We came, we saw, we conquered. Then we were fingerprinted, photographed and told to get the fuck out of England.
The story you are about to read is true. The names have not been changed to protect the innocent. In fact, we want you to know who we are. We just wish the British government didn't!
"We" are the Romeo Flynns, a rock group from Detroit, who were invited to play two May dates at the legendary Cavern Club in Liverpool, England, by the International Pop Overthrow, which sponsored the weekend music event. This is where it all began, as far as we're concerned — "it" being the birth of the Beatles, the beginning of the '60s (from a cultural standpoint) and the origin of a counterculture movement that has yet to be eclipsed by any other "next big thing" that has since come to pass.
It also marked the beginning of our deportation from the UK.
What follows is a harrowing account of our pilgrimage to pop music's ground zero for anyone even remotely acquainted with the British Invasion and its legions of pop groups that changed the American music scene forever. It began as the trip of a lifetime and ended up as a pile of deportation documents and procedural miscues by the authorities that landed us briefly in a bureaucratic limbo. Can't stay because we have no work permits. Can't go until we convince the airline to rebook us because of the emergency at hand.

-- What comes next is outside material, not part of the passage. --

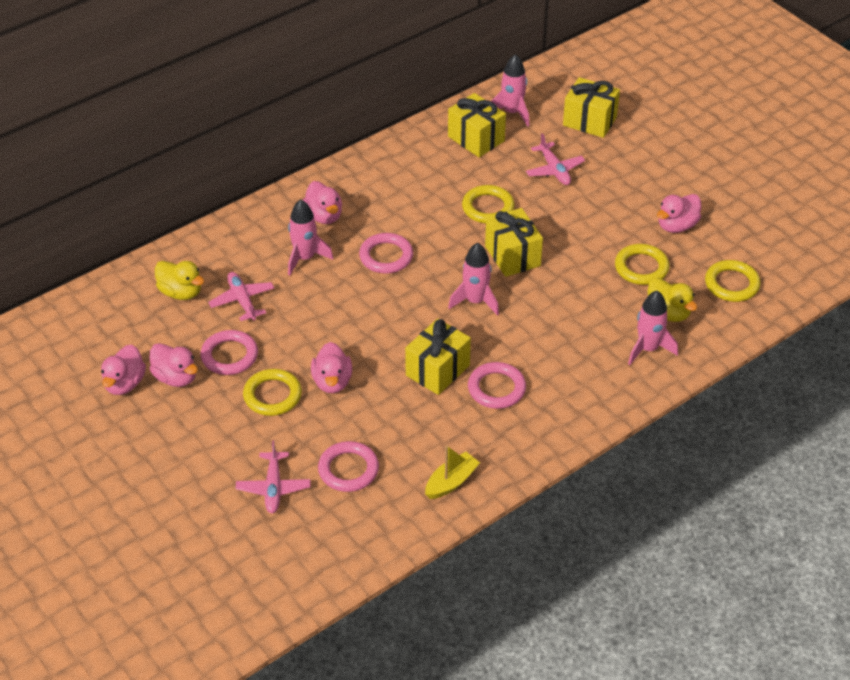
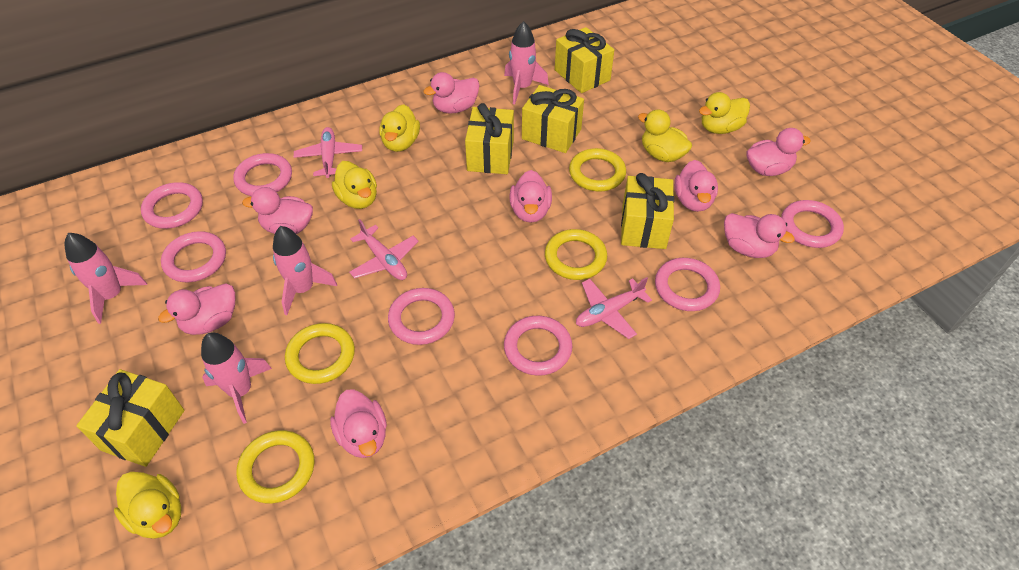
pink duck: 5 -> 8
pink ring: 4 -> 7
yellow boat: 1 -> 0
yellow duck: 2 -> 5
yellow gift: 4 -> 5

We have been officially classified as illegal aliens.
Friday, May 22, 9:35 a.m. (BST)
Arrive at Liverpool John Lennon Airport in Speke, just outside the city limits. There are five of us — guitarist Dorian Lee, bassist Jimmy Moroney and drummer John Sarkisian, along with Joe and me, two roadies who have come along to help transport the equipment. The airport is small. We are the only ones at customs.

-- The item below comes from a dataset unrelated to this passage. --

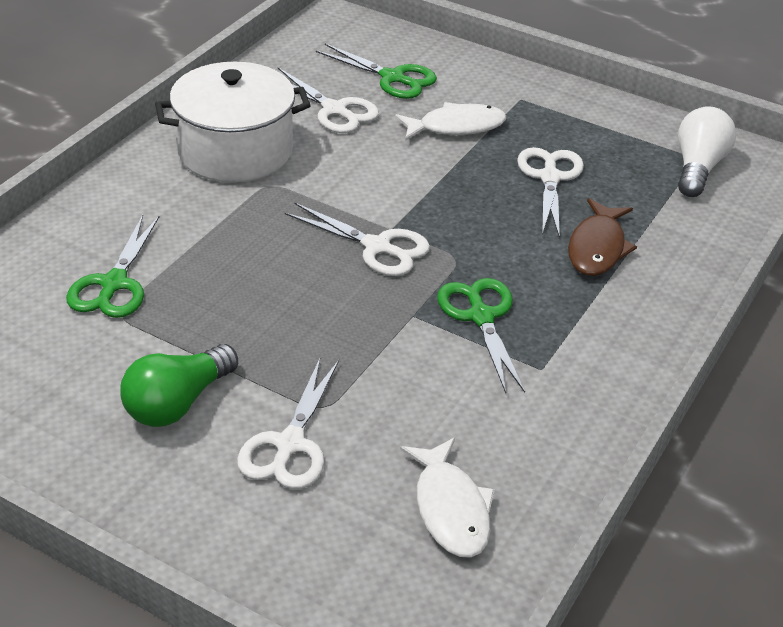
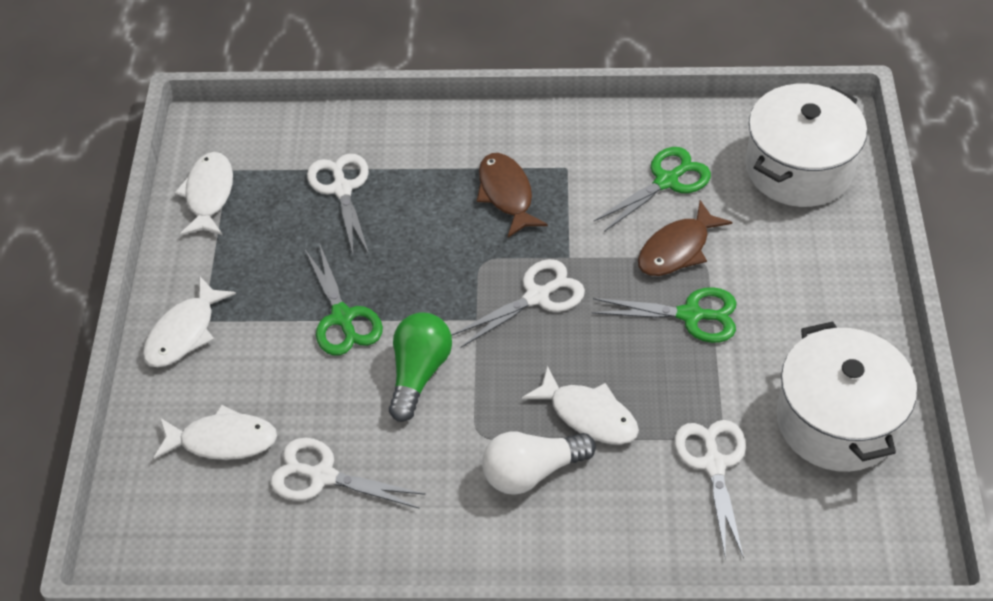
brown fish: 1 -> 2
white fish: 2 -> 4
white pot: 1 -> 2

We tell customs what we are doing in Liverpool. They document everything we say and then disappear with our passports. Return 10 minutes later and tell us there's a "slight problem." We need either work permits or official sponsorship to gain entry to the country. We tell them we are doing the show for free. They tell us it doesn't matter.
Friday, May 22, 11:48 a.m. (BST)
Customs officials return and inform us that, due to changes in British Immigration law, we will be detained until they can arrange our transport out of England. Hand us documents explaining our predicament as defined by article this and paragraph that and section whatever in accordance with Immigration Act 1971 and the Nationality, Immigration and Asylum Act 2002. Tell us we will be photographed and fingerprinted for the Home Office central files, as required for all visitors denied access to the UK for any reason.
Friday, May 22, 2:07 p.m. (BST)
Customs officer appears again and offers to allow us to stay in the country for 24 hours but warns us not to perform anywhere, for free or otherwise. Confiscates our passports and warns us to be back at the airport promptly at 4 a.m. the following morning or risk criminal prosecution!
We board a bus for the hotel. Have a message waiting for us at the hotel desk from British Immigration — just checking to see if we followed orders. Proceed to rebook our return flights and discover that KLM has loused up the arrangements. Straighten it all out and stumble all over each other trying to unpack in a hotel room no larger than the average Extended Stay America kitchenette. Hail a cab for Mathew Street and pay two pounds, eighty pence plus tip (about $7) before realizing that we were already so close that we could have walked there.
Friday, May 22, 3:36 p.m. (BST)
Arrive at Mathew Street, where the refurbished Cavern Club sits just off the main thoroughfares of Victoria and North John streets. Unassuming as it may seem, this is the spot where the Beatles played 282 times before fame swept them from Liverpool forever. Inside the Cavern, the smell of cheese rinds, mildew and sweat has been replaced by the fragrance of disinfectant and a strictly enforced "No Smoking" policy.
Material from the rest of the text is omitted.